The G20 and its members pronounced on a long list of issues from offshore centres and executive pay and governance to regulatory reform. Rafts of policy papers and proposals, at the domestic and international level, have been drafted and put out for comment.

Incrementally, markets have regained some semblance of confidence. Signals of economic revival and house prices bottoming out have occurred sporadically. Liquidity has returned to some key markets. Asset prices are improving. Accommodative monetary policy has permitted banks to rebuild interest and trading income without looking like they have received a further direct government subsidy.

The sector’s problems are not yet behind us. Loan losses, which lag other indicators, will continue to build and cost banks in provisions for some foreseeable time to come. Nonetheless, some in the financial sector are choosing to think the worst is behind them. They hope that systemic change is not longer necessary because they have begun to make money again in such a low interest rate environment.
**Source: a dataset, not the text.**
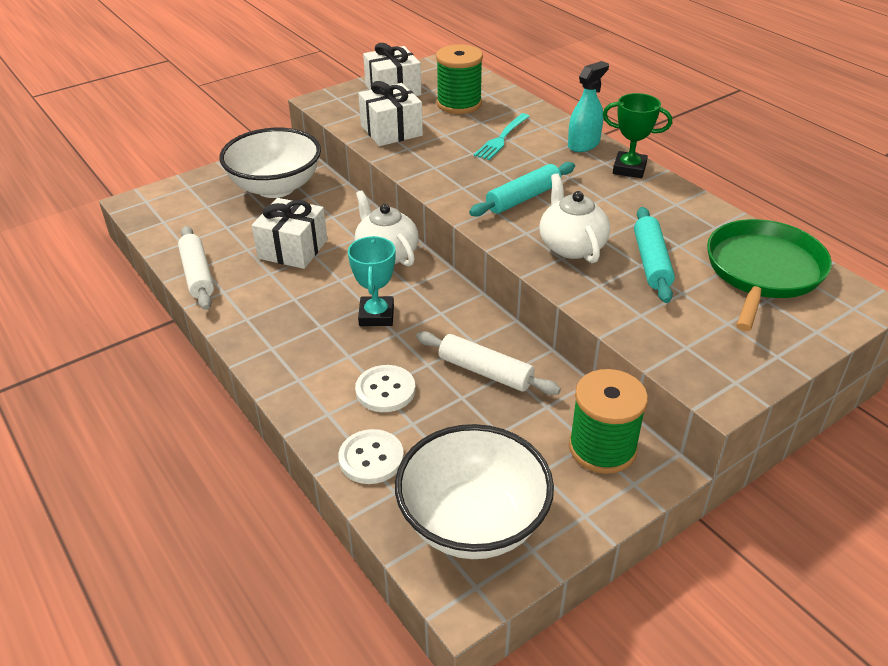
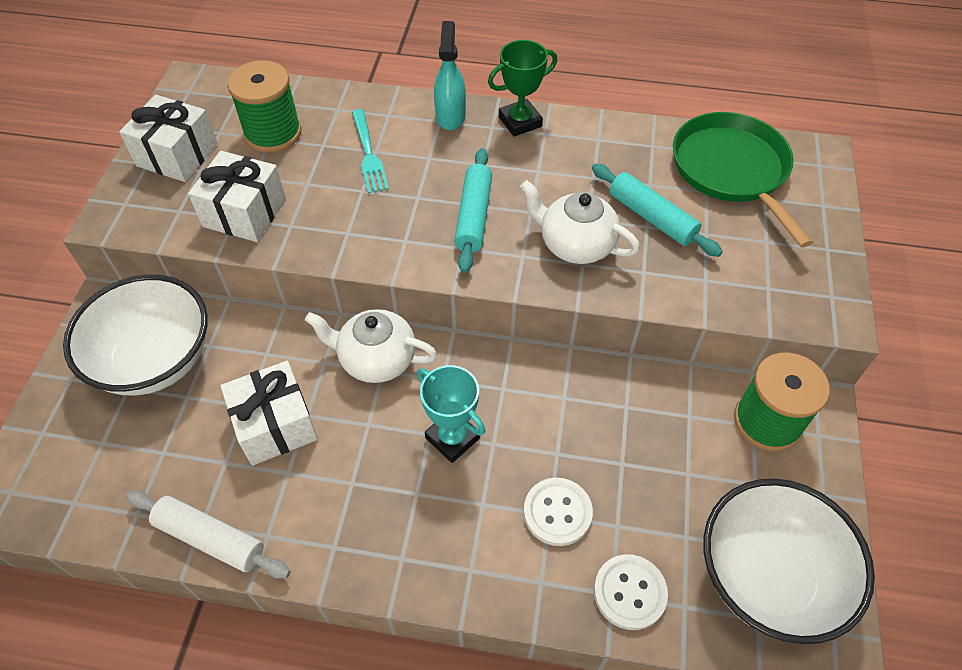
camera: 45 degrees left, 15 degrees up
(485, 372) = (609, 421): white rolling pin -> none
Legislators are working to implement G20 proposals either domestically or regionally with mixed results. It is remarkable how much easier it was to act in a concerted fashion when the world was in genuine crisis mode. Now that we appear to have stepped back from the brink, political unity has gone by the wayside. Political expediency, partisanship, and the settling of old scores have come to the fore. This is a shame.

It appears that banks have also returned to business as usual. Big bonus payments and hefty pay packages for star teams are back in the news, and those banks that can afford to are hiring talent again. Governance reforms are mooted, but most teams are still compensated on revenues, not risk-adjusted returns. Most departments within banks continue to see each other as competitors, instead of having a unified sense of identity, teamwork and strategy for their institutions. Shareholder activism on governance issues has not actually increased.

Commentary from the private sector on regulatory reform means that many proposals are significantly watered down as self-interest once again predominates in every market segment. The constant threat of moving business elsewhere is used whenever a proposal is mooted that is not in the direct interest of a particular constituency.

What happened to the idea that we could never return to anything like where we had been before? The debate on changing the business models and culture of financial services appears to have fallen by the wayside.

Except for those who have lost their jobs in financial services, their businesses through lack of credit, or their homes through predatory lending practices, there is little sense that any lessons have been learned or that anything fundamental within the culture of financial services needs to change.

Patience is waning. There is a risk that we arrive at a stand-off, where out of frustration politicians respond to the conflict between populism and bankers’ recalcitrance by becoming ever more shrill in their demands, and bankers become ever more threatening in their responses. We shall end with a dialogue of the deaf.

What is to be done? Slowly, central bank policy will become less accommodative and banks will have to begin to earn money the old-fashioned way again. Bankers, regulators and policymakers need to put away their blatant self-interest to arrive at a domestic and international financial regulatory structure that genuinely serves the good of the economy, the private sector and the general population at the same time.

All parties need to recognise that it is worth giving up some of what they feel they need to get most of what they want. This can best be done by open and honest dialogue and debate, not polemics and posturing. Should we miss this opportunity to think collectively and cooperatively about change, there is a good chance that we are currently sowing the seeds of the next financial crisis.